Buy-to-let can be a tricky business if you don’t tackle it properly and there are a whole host of costs that can trip up the amateur investor. From the more obvious additional three percent stamp duty tax, to various other tax implications, void periods, mortgage costs, agency fees, the cost of finding a tenant, and more, Howsy’s previous research shows the average buy-to-let brings an annual return of just £2,000.

With the Government’s continued attack on UK landlords, making the most out of your investment financially can be tough and even when you consider all financial commitments for a property, many can still be caught unaware by out of the blue maintenance and repair costs. 

Buy-to-let landlords should squirrel away savings in anticipation of these events and an industry rule of thumb is an annual budget equivalent to 1% of your property’s value. 

So what does that equate to?  

Across the UK landlords should be tucking away an annual budget of £2,344 to cover repairs and maintenance, with this rising to £4,746 in London, with the North East home to the lowest repair costs at just £1,328. 

Of course, markets with higher rent returns may seem promising from an investment standpoint but the higher the reward, the higher the cost when things do go wrong. In Kensington and Chelsea, this annual 1% saving climbs to an eye-watering £12,292, hitting nearly £9,000 in both the Cities of London and Westminster.  

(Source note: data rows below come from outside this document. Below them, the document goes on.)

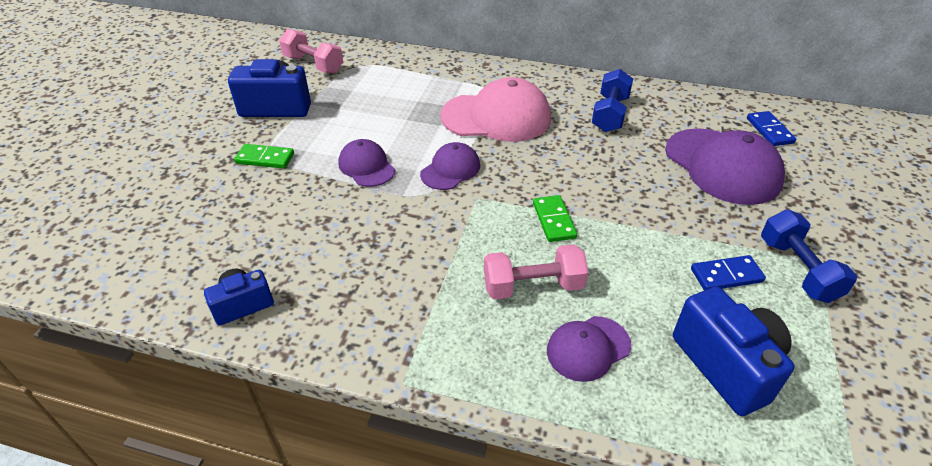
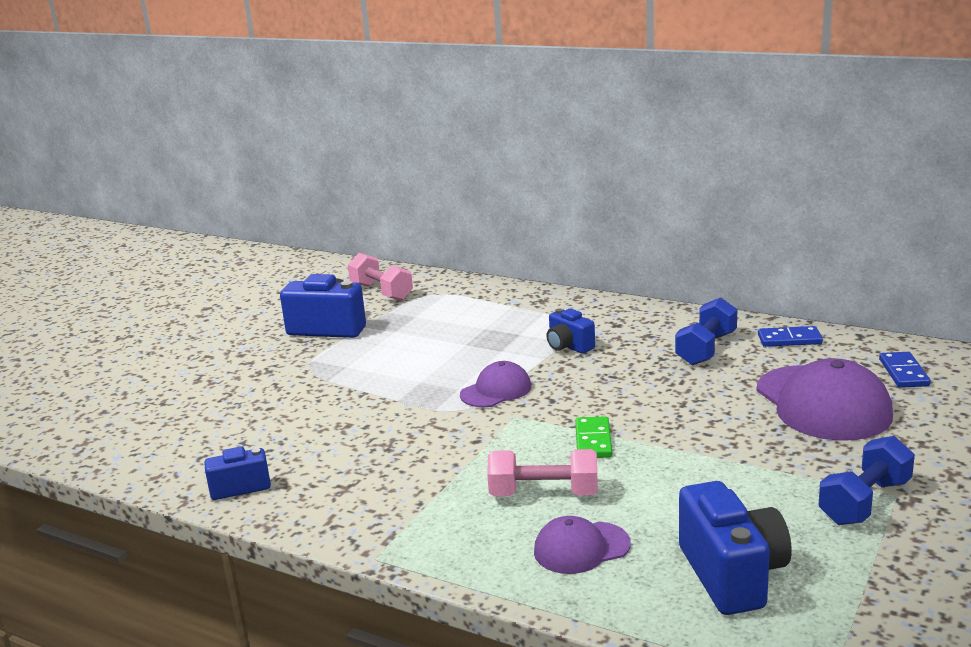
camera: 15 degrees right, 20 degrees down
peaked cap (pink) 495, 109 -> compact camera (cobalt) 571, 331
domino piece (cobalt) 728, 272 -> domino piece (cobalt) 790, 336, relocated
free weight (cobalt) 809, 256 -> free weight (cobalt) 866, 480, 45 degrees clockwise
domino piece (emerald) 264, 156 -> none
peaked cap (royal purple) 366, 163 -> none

Outside of London, South Bucks and Elmbridge are home to the most expensive buy-to-let maintenance costs at £6,091 and £6,019 respectively.

Head to the likes of Burnley or Blaenau Gwent however, and this yearly maintenance budget drops to less than £1,000 a year.

Founder and CEO of Howsy, Calum Brannan, commented: 

“The buy-to-let sector can be a minefield for the amateur investor and now more than ever, it’s imperative that you do everything you can to maximise the return on your investment.

While technology now allows a greater level of control and service when managing your investment at a lower cost via online platforms, it isn’t just about the financial side of things. Providing a fit for purpose property is not only a legal requirement but essential to ensure a happy tenancy and a reduction in void periods.

Of course, things can go wrong and having the budget available to fix them is a must. In the worst-case scenarios, a cash pot equal to one percent of your property’s value might not be sufficient, but it should cover you for most eventualities and is a good benchmark to start on.

As with all buy-to-let investments, good preparation, organisation, and education are key, and whether you go it alone or have a great management agent if you stay on top of things, a bricks and mortar investment is still one of the best you can make.”